In this post we have a grab-bag of election related topics to go through. The first two deal with data on the results of the 2021 election. The third topic is about indigenous representation in the house of commons. And the last topic is on methods for comparing data on voting polls between elections.
Combining Election and Census Data
Frazier took the riding by riding election results and decided to compare it to the 2016 Census. I sorted the riding data by party and compared it to the median incomes for all of their candidates and the candidates who won.

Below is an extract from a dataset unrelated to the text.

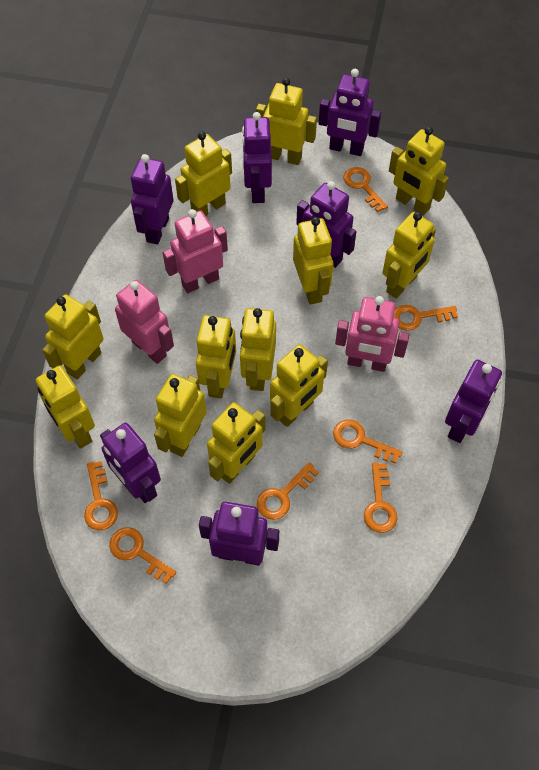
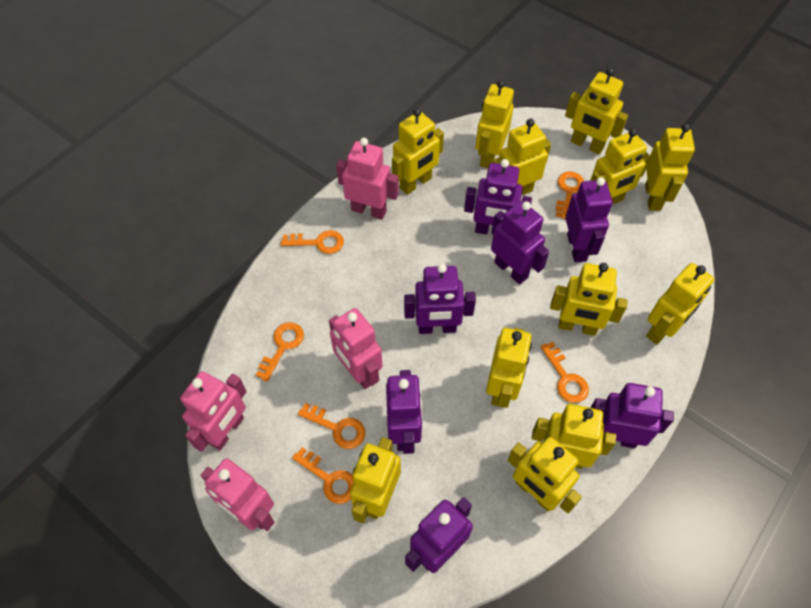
orange key: 7 -> 6
pink robot: 3 -> 4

Two big takeaways from this data – only the Conservatives of the big 3 national parties have a significant positive trendline between the median income of the riding and their vote percentage. Both the Liberals and NDP have flat or slightly declining trendlines.
The second takeaway is the winning floor for the parties. For the Liberals they win their first seats at just over 31% of the vote, which happened to be Windsor-Tecumseh, the lowest percentage of victory for an now Liberal MP. The NDP had the lowest percentage of vote for a winning candidate at 28% in Nanaimo—Ladysmith in BC where the Conservatives, Greens and NDP all took over 25%. For the most part the NDP clusters their support around over 40% which creates challenges for the party to win at scale. Finally the Conservatives have a lowest winning percentage of 36% with the clear majority of their wins coming in at over 40%. All of this illustrates the voter efficiency of the major parties.
One of the dominant issues of the election was affordability of housing. All parties had major platform planks that focused on affordability, increasing support, shaping demand. So I was curious based on the percentage of residents who were housing insecure in each riding in 2016 how that percentage lined up with eventual votes for the winning candidate of each big 3 party.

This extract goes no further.